Developing a Weibull Success-run Sampling Plan

Experiments and Papers

Author Tom Achatz

Vibration Research (VR) has provided resources on gathering quality vibration data, correlating it to real-world service life, and using it to develop a vibration test profile with the fatigue damage spectrum (FDS) analysis tools in the VR software. Now, we are taking it one step further by introducing vibration sampling plans and why you need them to ensure product robustness.

In this paper, we define vibration sampling plans, describe the underlying math of the Weibull success-run formula, and demonstrate how to apply it to a vibration test. Doing so will provide realistic insight into whether a product is ready for commercial release.

If you prefer a video format, watch the following webinar.

Success-run Test

Vibration sampling plans state how many repetitions of a vibration test profile—which represents one product service life—must be repeated for a given number of test samples to demonstrate a particular reliability level and confidence level if there are zero failures during the test duration.
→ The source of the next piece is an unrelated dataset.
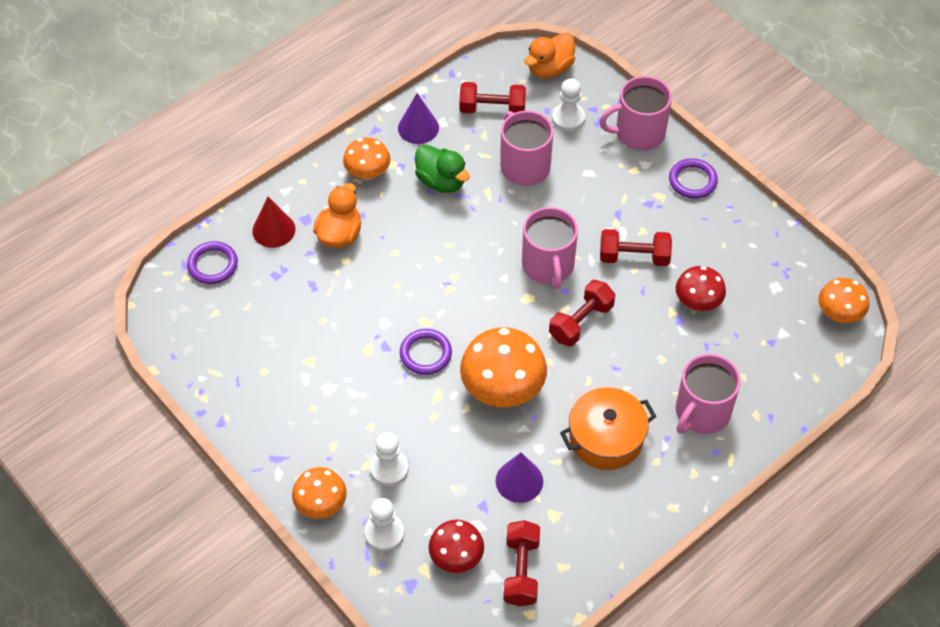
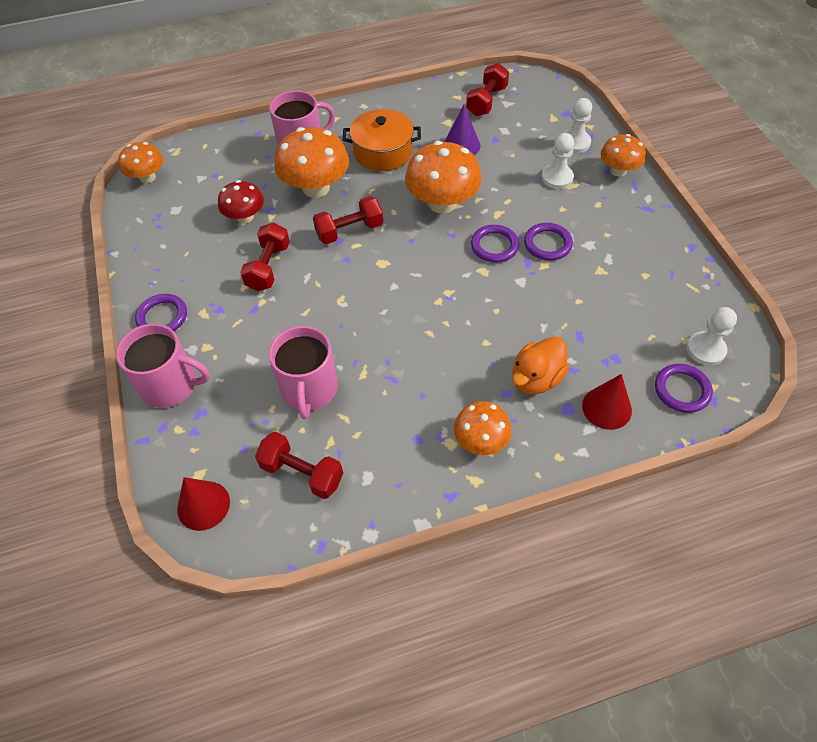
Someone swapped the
They typically apply to product validation at the process confirmation stage; however, engineers can use them earlier in product development to aid with reliability growth modeling or as part of a product screening after the start of production.
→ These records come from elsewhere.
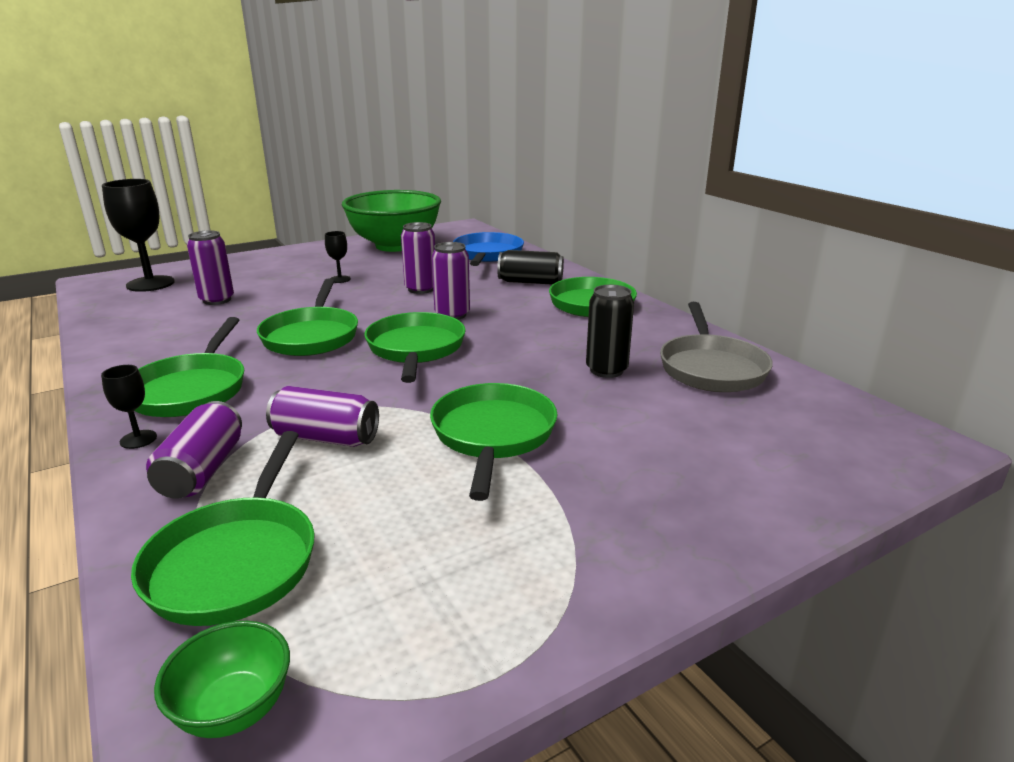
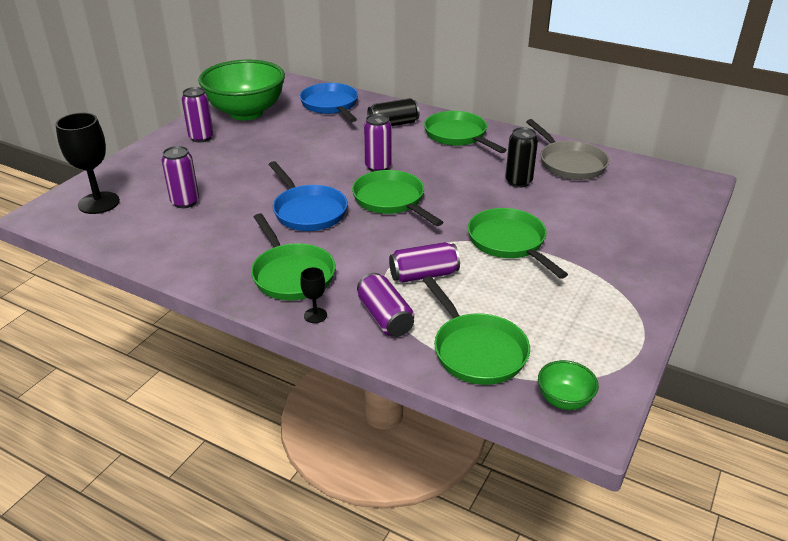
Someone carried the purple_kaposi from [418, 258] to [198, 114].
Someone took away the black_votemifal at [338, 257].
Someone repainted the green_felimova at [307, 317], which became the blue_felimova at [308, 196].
Testing multiple product samples to failure with a field-correlated test profile is the best way to predict reliability. However, this approach is not always practical due to time and/or lab equipment considerations. Sampling plans demonstrate reliability by testing a pre-defined number of product samples for a set duration with no failures. This approach is called a “success-run” test.

Setting Up for a Sampling Plan

Quality data are essential to developing a vibration sampling plan. Ideally, the engineer would measure the data from the product during a field application. However, this approach may not be practical due to unavailable prototypes, lack of suitable data acquisition hardware and measurement knowledge, or an inaccessible representative environment to record data. The next best option is surrogate data from a similar application, a past event, an industry standard, or an online source. The ObserVR1000 is a portable data acquisition system from VR that engineers can use to gather data in the field and laboratory.
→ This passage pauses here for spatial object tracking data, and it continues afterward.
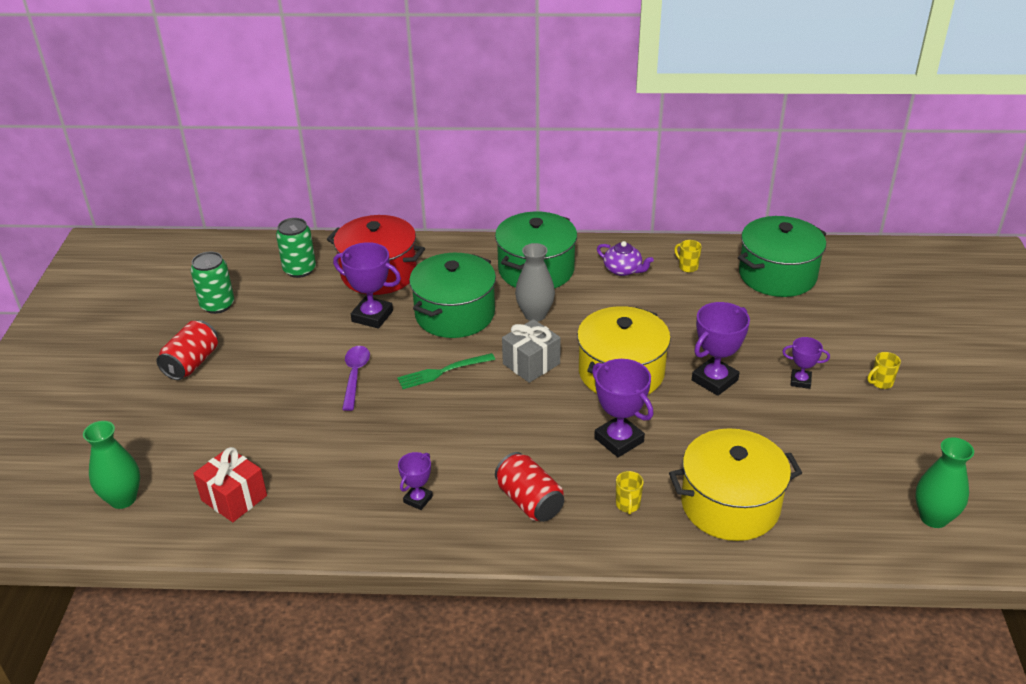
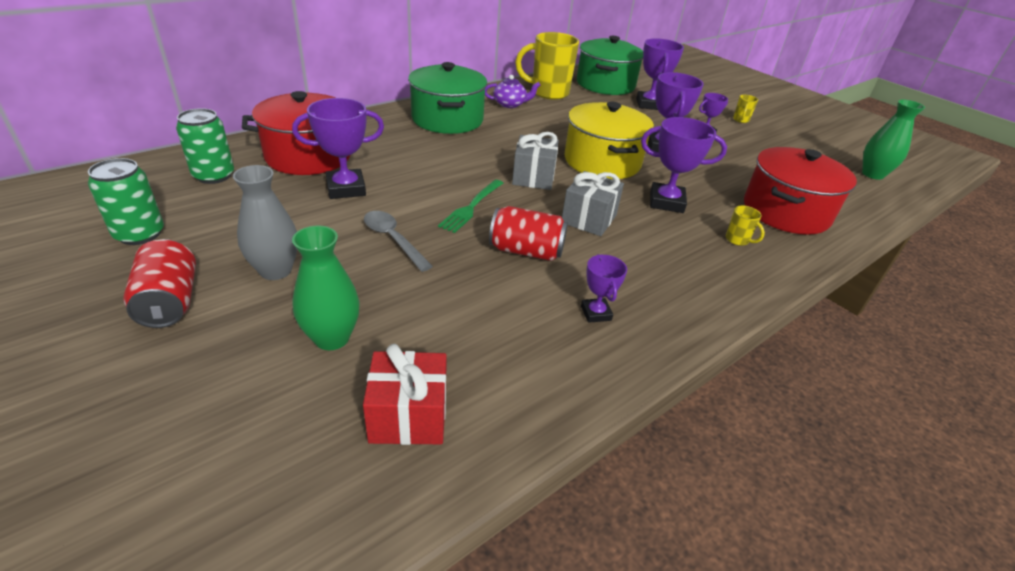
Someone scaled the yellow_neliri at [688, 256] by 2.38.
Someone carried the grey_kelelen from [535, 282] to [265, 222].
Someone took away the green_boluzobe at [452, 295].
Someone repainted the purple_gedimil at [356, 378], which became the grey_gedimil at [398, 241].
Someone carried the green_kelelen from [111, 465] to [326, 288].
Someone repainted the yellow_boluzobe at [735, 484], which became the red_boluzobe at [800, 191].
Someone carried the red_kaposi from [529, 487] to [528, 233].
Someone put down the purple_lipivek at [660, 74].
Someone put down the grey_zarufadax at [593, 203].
Engineers process the recorded data into a field-correlated vibration test profile with the correct frequency content, amplitudes, kurtosis, and duration. The resulting test profile should represent equivalent vibration exposure to the product’s service life, ideally as defined in its technical specifications. Engineers can use VR’s Fatigue Damage Spectrum (FDS) software to generate a representative test profile.

Then, the engineer must run the test profile in the lab using an appropriately sized shaker, representative fixturing, and optimal control parameters.

Samples on Test

A sampling place for fatigue, where R=0.9995. The two columns represent samples on test and profile repetitions.

Figure 1. Example sampling plan.

Finally, the engineer can develop an appropriate sampling plan based on Design Failure Mode and Effect Analysis (DFMEA) results that identify the principal vibration-induced failure modes. Figure 1 is an example for fatigue with R99.95C50: 99.95% reliability with 50% confidence. This sampling plan is for illustration; results will differ depending on the product, its intended service life, reliability requirements, and the engineer’s failure mode of interest.

This example has at least six samples on the test. While this number is not always practical depending on the product’s cost and size, at least six samples are generally necessary to gather useful statistics from the results. Attention must be paid to a product’s “bathtub curve” to ensure that, on the low end, the engineer is not testing for so long that the materials wear out rather than failing as expected in the field.

Failure Modes

Different failure modes will be associated with different sampling plans. A vibration test may have multiple sampling plans, starting with the most likely failure mode and increasing/decreasing the test repetitions as needed for that failure mode or others under consideration.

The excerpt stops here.